5.5 Safety Considerations

The general safety measures that apply to all chemical substances should be adhered to. For more information regarding the safe usage and handling of this product please refer to the associated SDS that is available from the Megazyme website; www.megazyme.com.

5.6 Preparation of Test Materials

All products should be equilibrated to room temperature (22°C) before they are weighed.

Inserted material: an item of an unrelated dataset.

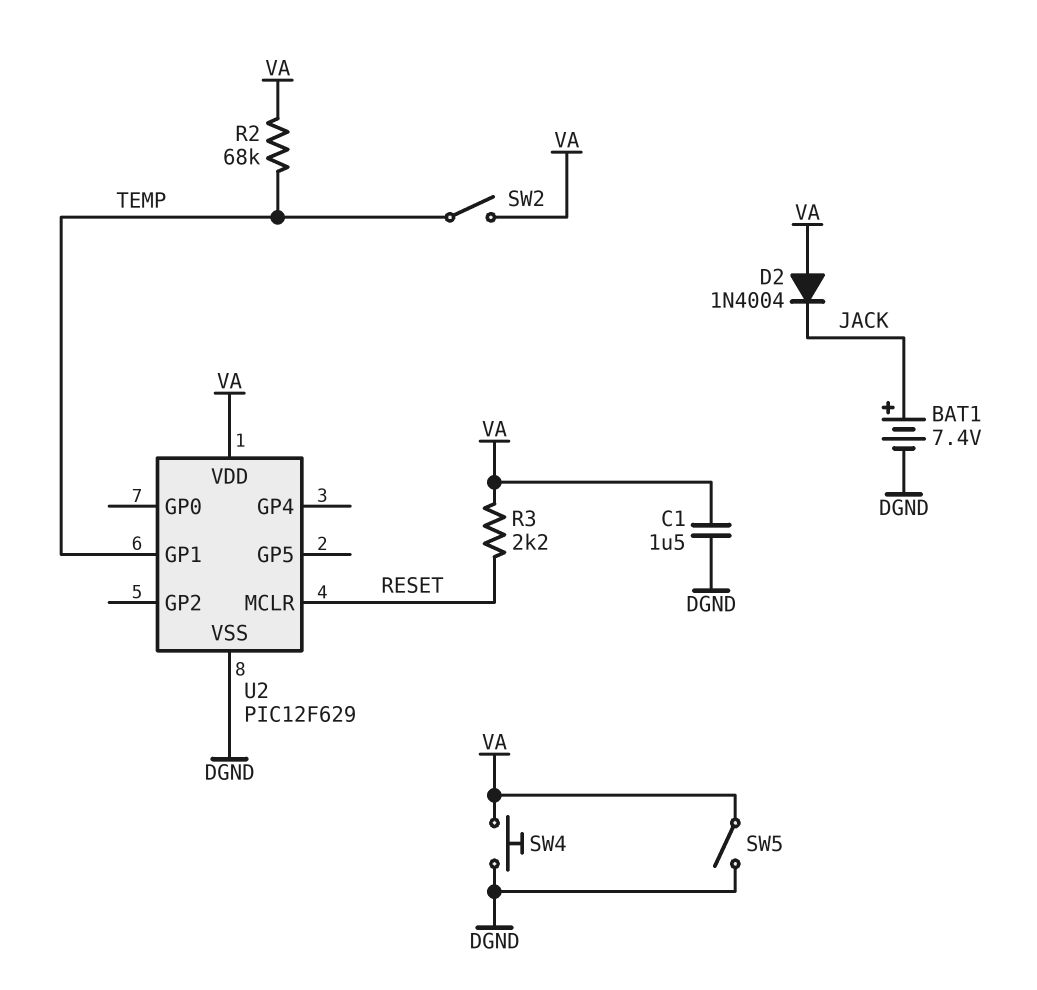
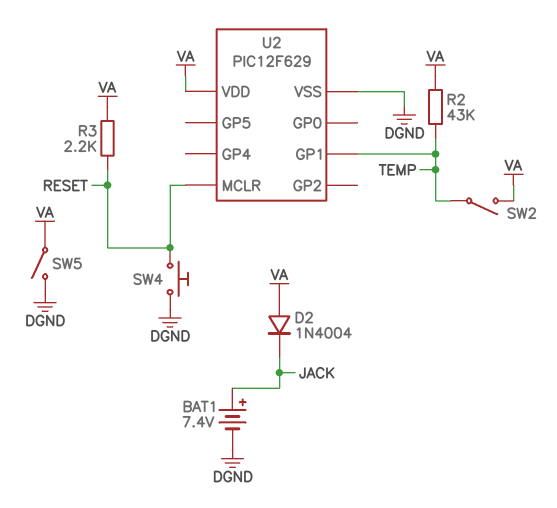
C1: 1.5uF (DGND, VA) -> none
R2: 68k (TEMP, VA) -> 43k (TEMP, VA)
SW4: button (DGND, VA) -> button (DGND, RESET)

( a ) Test samples .- For dry food, animal feed or grass samples, grind ca 50 g of sample in a grinding mill to pass 0.5 mm sieve. Transfer all material into wide-mouthed plastic jars and mix well by shaking and inversion. For wet products such as canned pet foods, homogenise samples with a Waring blender and freeze-dry approximately 100 g. Analyse a representative sample of the dry product. Record sample wet weight and dry weight. (b) Fructose standard working solution .- Add 0.2 mL fructose standard stock solution [1.5 mg/mL, 5.4(l)] to 0.9 mL acetate buffer, 5.4(b), and mix thoroughly. Dispense 0.2 mL aliquots of this solution (containing 54.5 µg fructose) in quadruplicate to the bottoms of 4 glass test tubes, 5.3(d). Add 0.1 mL acetate buffer, 5.4(b), to each tube. Immediately before incubation in boiling water bath, add 5.0 mL PAHBAH working reagent, 5.4(c).

(c) Reagent blank .-Transfer 0.3 mL acetate buffer, 5.4(b), into test tubes and proceed with the standard assay procedure from 5.7(c)( 3 ).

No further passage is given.